Here’s my plan: This week I’ll share the entire definition. Over the next few weeks, I’ll break it up, include the Scriptures referenced, and make some comments.

These matters are more thoroughly examined in God’s True Love, available via Amazon and Audible. https://www.amazon.com/Gods-True-Love-David-Harwood/dp/1886296499  I commend that book for your consideration.

Agapaō (the verb) and agape (a noun) convey the emotion we call love. These words became familiar to the Jewish people through the Greek translation of the Hebrew Scriptures: the Septuagint. In the Septuagint ahavah (Hebrew for love) is translated as agapaō/agape over 200 times.

In the New Covenant Scriptures agapaō/agape is found a similar number of times. They parallel the use of agapaō/agape in the Septuagint. Here are some examples:

We are commanded to (agape) God (Deuteronomy 6:5; Matthew 22:37) and our neighbors (Leviticus 19:18; Matthew 22:39).

The psalms proclaim the worshiper’s agape for Adonai. (Psalm 5:11; 18:1, etc.) This love is echoed by John (1 John 4:20)

Agape can convey the meaning of a deep, emotional, paternal love. (Genesis 22:2; Matthew 3:17; 2 Timothy 1:2).

Agape is given for a reason. Yeshua revealed that Father loved (agapaō) Him: because He laid down His life so that He might take it up again (John 10:17). The psalmist loved (agapaō) Adonai because He heard his voice (Psalm 116:1).

God loves (agapaō) those who belong to Him (Deuteronomy 7:8; 10:15; Romans 8:39), and has a special love (agape) for the Jewish people. (Isaiah 5:7; 63:9; Jeremiah 31:3, 20; Hosea 14:4; Zephaniah 3:17; Romans 11:28).

Romantic (agape) is celebrated and commanded. (Genesis 24:67; Song of Songs 1:7; 2:7; 3:1, etc.; Ephesians 5:25).

There is also an agape which is sinful. (2 Samuel 13:1,4; Isaiah 1:23; Luke 11:43; John 3:19; 1 John 2:15-16).

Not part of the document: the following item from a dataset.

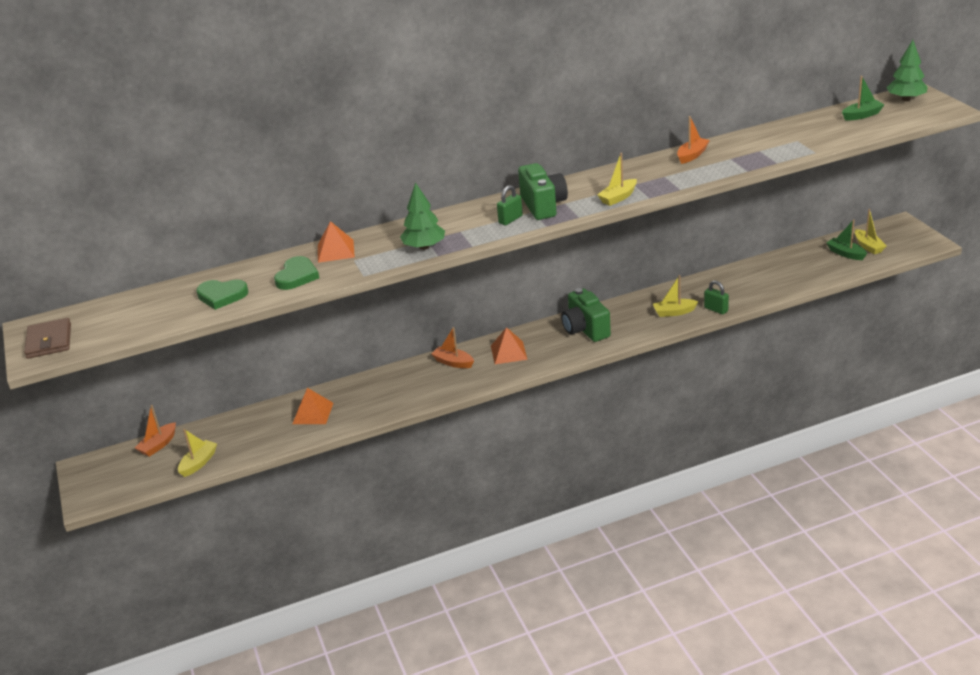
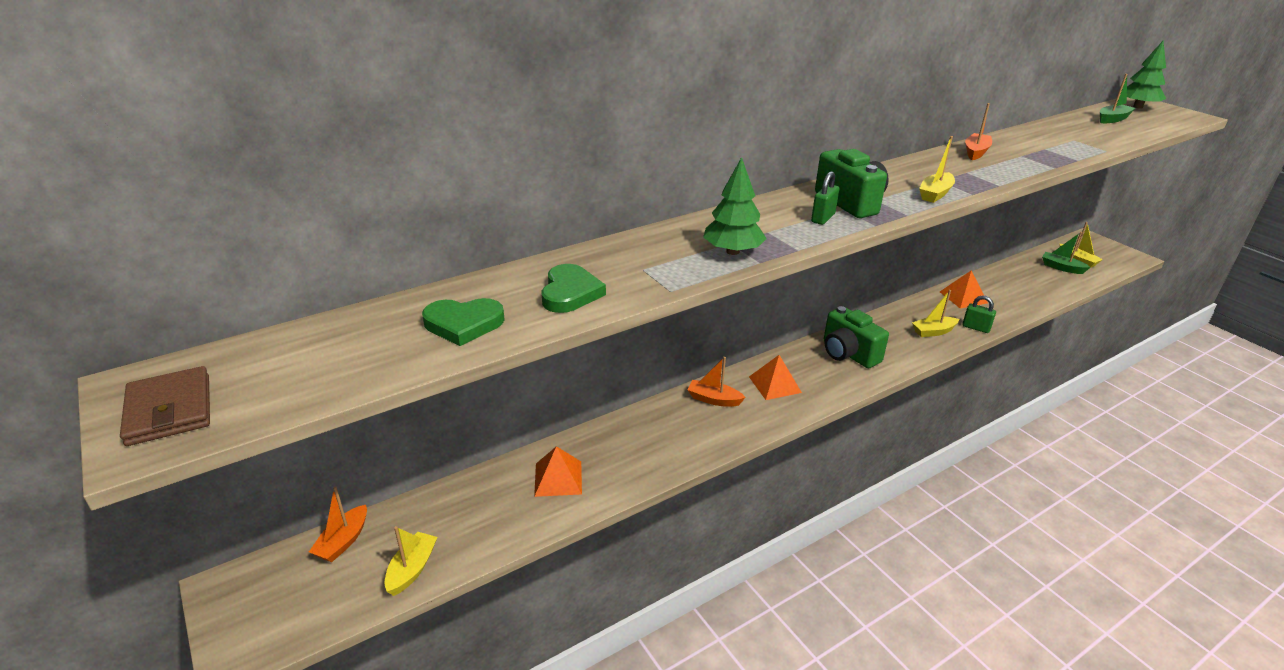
camera: 15 degrees left, 0 degrees up
(335, 251) = (609, 257): orange pyramid -> orange pyramid (963, 297)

Agape can describe natural affection: Sinners and tax collectors love (agapaō) those who love (agapaō) them (Luke 6:32; Matthew 5:46). A centurion loved (agapaō) Israel and built a synagogue for the people (Luke 7:5). Agape may wane (Matthew 24:12), and agape can increase (1 Thessalonians 3:12; 2 Thessalonians 1:3).

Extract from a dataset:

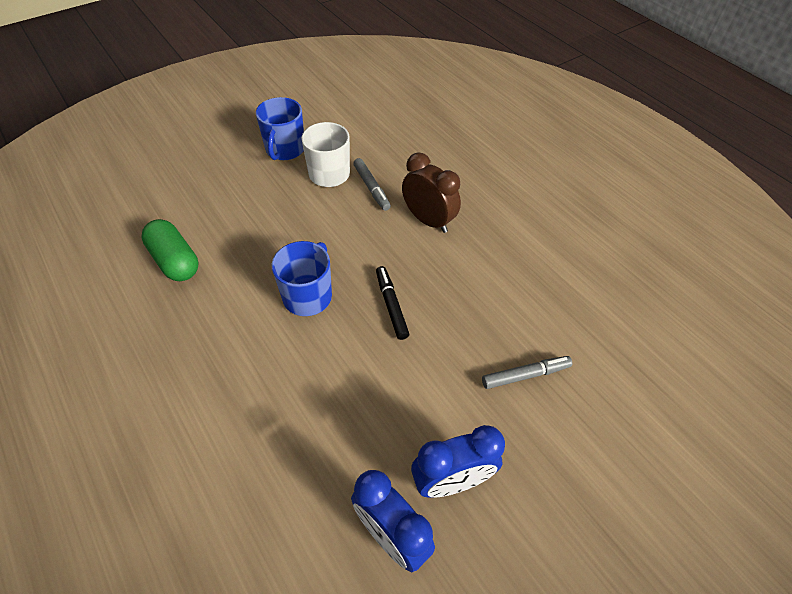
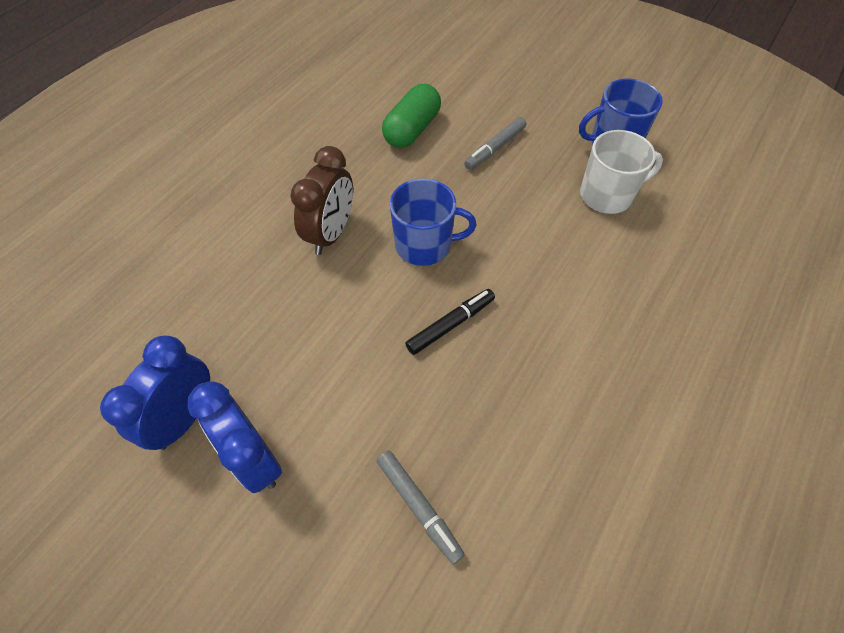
camera: 70 degrees right, 5 degrees up
(371, 188) = (614, 242): grey marker -> grey marker (495, 148)
(428, 220) = (602, 319): brown clock -> brown clock (331, 234)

We are commanded to love, but agape is not a dispassionate decision (1 Corinthians 13:3). It is the emotion we call love.

Adonai is holy and His agape is as holy as He is. Just as God’s power is greater than humanity’s, God’s agape is more strongly felt. Here are the pinnacles of holy agape: God’s love for the world and His love for Yeshua. Yeshua’s love for Father and Yeshua’s love for us (John 3:16, 35; 17:23 14:31; 15:9, 13).

Holy agape motivated God’s action when He gave His Son as a sacrifice for our sins (Romans 5:8; John 3:16; 1 John 3:16). This expression of love provides the pattern of loving our enemies (Matthew 5:44; Romans 5:8-10). Yeshua loving us, and giving Himself up for us, exemplifies how believers are to love one another (John 15:12-13; Galatians 2:20b; Ephesians 5:2). Within everyday life that type of agape is demonstrated through honoring and serving others like Yeshua did when He washed His disciples’ feet (John 13:1-17).